This article was originally featured in the September 1990 issue of The Medallion.
In 1907, a group of enterprising Brenham residents began making butter from the extra cream supplied by area farms. They sold the butter locally. That was the humble beginning of the Brenham Creamery Company, now Blue Bell Creameries, one of the largest manufacturers of frozen snacks in the Southwest and the largest employer in Brenham.
“In Brenham, most people had a couple of cows, and they would have more milk and cream than they could use,” said Ed Kruse, chairman and chief executive officer of Blue Bell.
The creamery did not begin to make ice cream until 1911, after it converted a nearby abandoned cotton gin into a creamery. The first ice cream the plant produced was handmade in a wooden tub filled with ice. A maximum of two gallons were made per day, and small amounts were sold at the plant to nearby residents. Before stores had electricity, this was the only ice cream available and people didn’t make it at home, Kruse said. Occasionally, store owners from up to 12 miles away would come to the plant to purchase a tub of ice cream for the weekend.
Eventually, the company bought a truck to deliver the ice cream to nearby stores. The truck could hold 20 cans of ice cream; 50 pounds of dry ice imported from Houston kept the ice cream from melting. Roads were so bad that the driver would not be sure of returning home the same day. But as roads improved and stores eventually acquired freezers, ice cream sales began to pick up. In 1936, the company bought its first refrigerated truck.
Blue Bell continued making butter while its ice cream business developed. “We sold millions of pounds of butter—railroad cars of it—to the Army during the war,” Kruse said. “One of the biggest things that helped ice cream after World War II was the home freezer. Prior to that you ate at the store on the plant’s premises.”
Blue Bell Creameries, Inc. is the name that Kruse’s father. E.F. Kruse, gave the company in 1930. Blue Bell comes from the name of the wildflower that was common in East Texas at the time. In 1919, E.F. Kruse was still serving in the Army when Brenham Creamery Company asked him to become the manager. His salary was $70 a month, but he didn’t cash his paychecks for six months because the company was losing money, his son said. Only four employees, plus E.F. Kruse himself, ran the first plant.

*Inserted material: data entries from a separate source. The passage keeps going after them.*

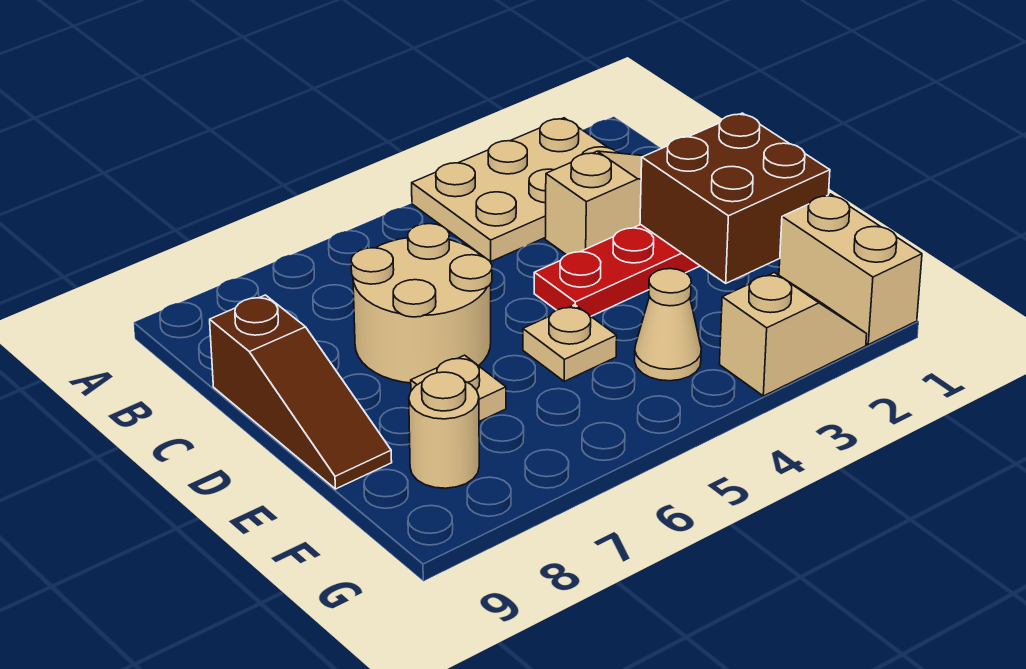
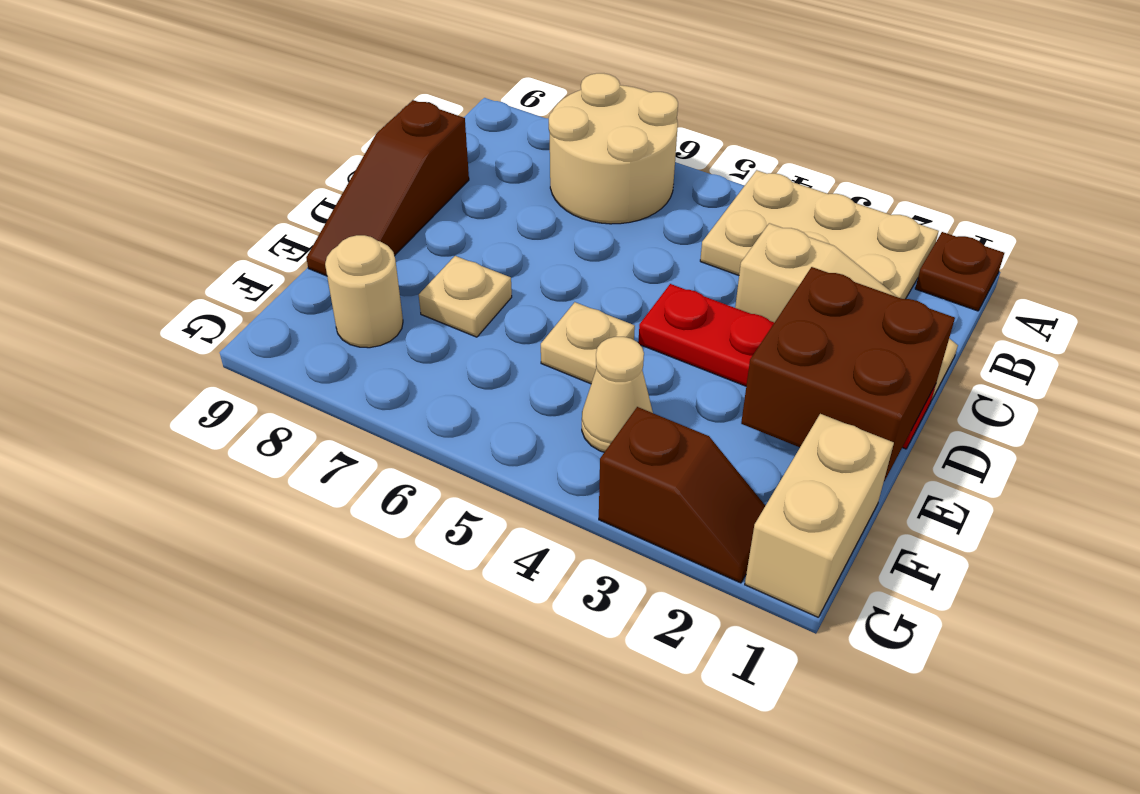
none -> brown plate A1 level 1
tan round brick C6:D7 level 1 -> tan round brick A6:B7 level 1
tan slope G2:G3 level 1 top 3 -> brown slope G2:G3 level 1 top 3

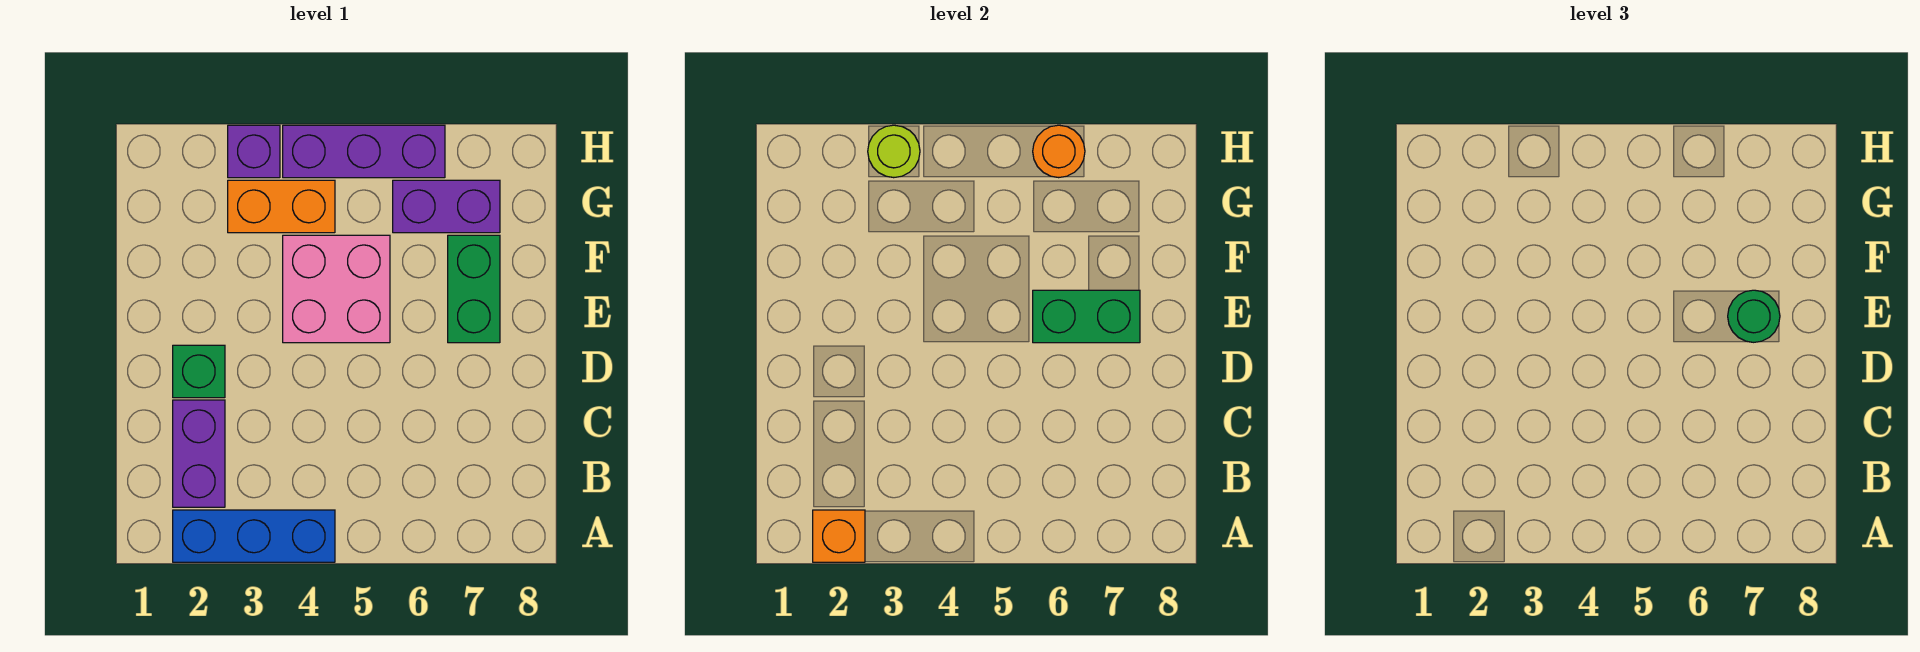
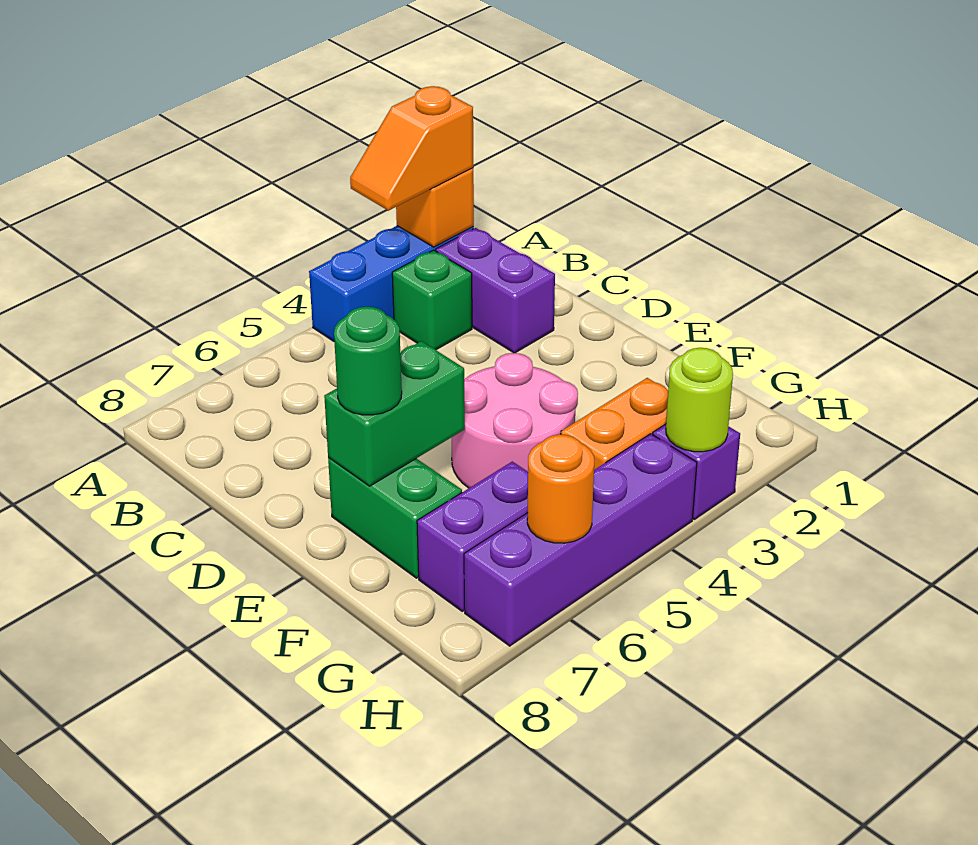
none -> orange slope A2:A3 level 3 top 2
green brick D2 level 1 -> green brick B3 level 1
pink brick E4:F5 level 1 -> pink round brick E4:F5 level 1
purple brick H4:H6 level 1 -> purple brick H4:H7 level 1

His sons, Ed and Howard, began working part-time at the plant in 1941. Ed was 13 years old. “I made ice cream sandwiches. I’d quarter a two-gallon block, then put it back in the freezer again before it melted. Later I’d take it out, slice it into small portions, slap two Nabisco cookies around them and bag them, all by hand,” he said. Ed Kruse went to college and returned in 1951 to take over as company manager, secretary, and treasurer. In 1954, his brother Howard joined the company full-time and was named assistant manager in 1956. Today, he is company president.
Over the years, Blue Bell has kept up with modern technology and produces a wide variety of flavors. The company’s ice cream products have become so popular in recent years that is has opened branches in most of Texas’ major cities, two branches in Oklahoma, and two in Louisiana.
The home plant in Brenham recently has been listed in the National Register of Historic Places for its important role as an agricultural processing facility. It incorporates building elements from the American Cotton Gin Company and includes a one-story principal building in the Art Moderne (c. 1935) style.